Pour finir cette première visite, on peut s’attarder un moment sur une espèce plutôt rare dans nos parcs. Le jardin botanique de Montpellier possède un spectaculaire Copalme d’orient (Liquidambar orientalis). C’est la variante méditerranéenne du classique Copalme d’Amérique qui orne si souvent nos parcs et jardins. Cette espèce, originaire des zones fraiches et humides des bords de rivières au sud de la Turquie et en Syrie, se plait très bien en terre occitane.
En juin 2015, sa circonférence à 1,3m du sol est de 3,57m et une hauteur totale mesurée au suunto de 24m. Des dimensions qui n’ont rien à envier à nos plus beaux copalmes d’Amérique.
A voir ce magnifique exemplaire, on peut se demander pourquoi il n’est pas plus fréquent dans nos parcs méditerranéens.
On peut signaler tout de même un autre bel exemplaire de Copalme d’orient dans le Jardin Lecoq à Clermont-Ferrand, introduit au milieu du XIXème siècle. Un panneau à son pied le présente comme l’un des plus beaux de France, mais sa circonférence mesurée en mars 2016 n’annonce qu’un timide 3,00m à 1,3m du sol… Un tour de taille qui reste bien inférieur à celui du Jardin de Montpellier.
En plein centre-ville, ce sanctuaire de la botanique est d’une richesse incroyable et on ne peut que se réjouir qu’il ait été l’objet de si nombreux travaux de restauration ces dernières années.

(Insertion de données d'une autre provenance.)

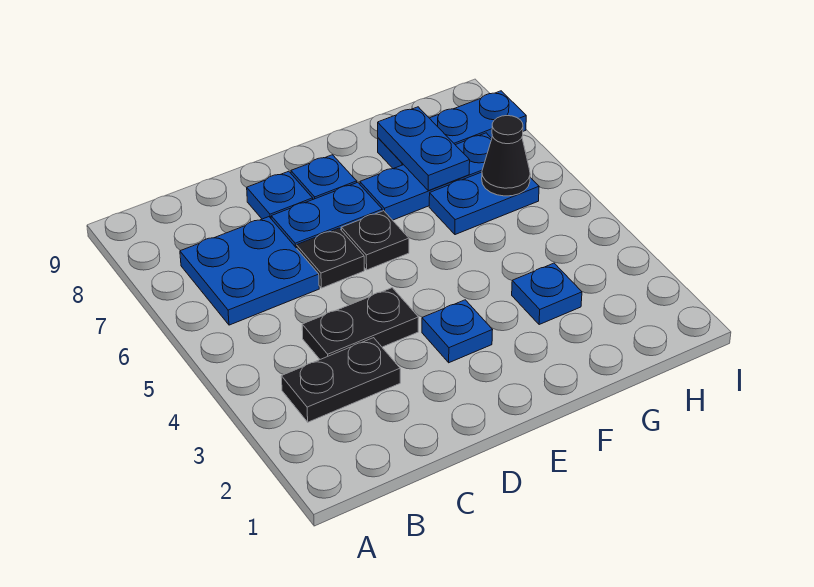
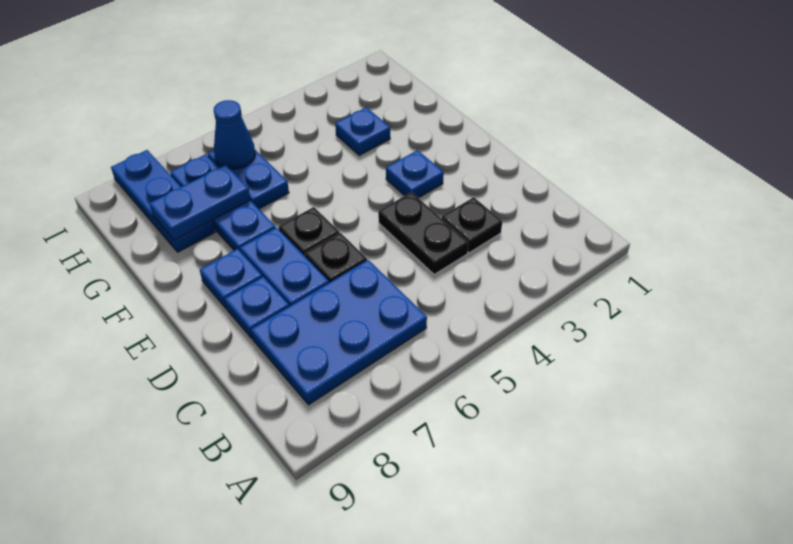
black plate B3:C3 level 1 -> black plate C3 level 1
blue plate B6:C7 level 1 -> blue plate B6:C8 level 1
black cone H6 level 2 -> blue cone H6 level 2

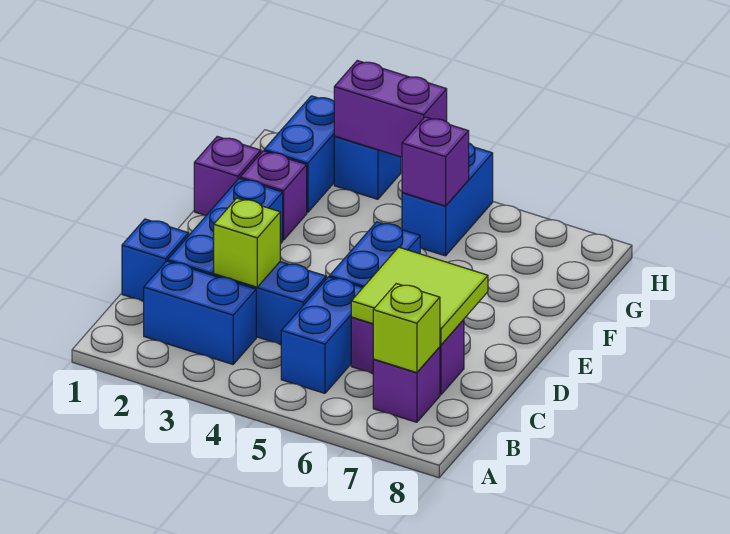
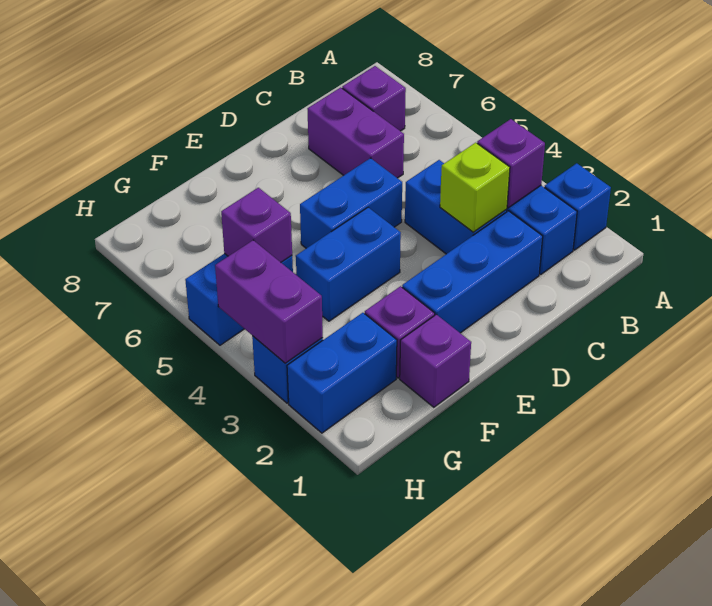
none -> purple brick B3 level 2
blue brick B5:C5 level 1 -> blue brick E4:F4 level 1
lime brick B7 level 2 -> none
blue brick C1 level 1 -> blue brick A2 level 1
lime tile C6:D7 level 2 -> none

Je vous propose une suite à cet article, pour tenter d’élucider le mystère du plus ancien Ginkgo de France et découvrir aussi quelques autres merveilles arboricoles peu courantes et spectaculaires.
A suivre !
Bonsoir,
Je minterroge sur des arbres magnifiques qui se trouvent à l’écurie ou je monte vers Toulouse.
Une des habitantes des lieux m’a dit que c’était un micocoulier. Ce qui m’a amené a lire votre très chouette article. Pourriez vous me le confirmer si je vous envoie une photo ?
Dans l’attente intenable de votre réponse, je vous souhaite une bonne soirée
Bonjour,
Il est possible d’envoyer des photos via la page « contact » du blog.
Les micocouliers sont assez fréquents à Toulouse et certains atteignent des dimensions remarquables. Celui du cimetière de Terre-Cabade a même reçu le label Arbre remarquable de France en 2016 :
https://actu.fr/occitanie/toulouse_31555/le-label-arbre-remarquable-pour-un-micocoulier-de-30-metres-a-toulouse_3687078.html
C’est fait! Je te transfère le mail pour expertise, mais de prime abord il semble que s’en est un, mais il faudrait des photos des feuilles.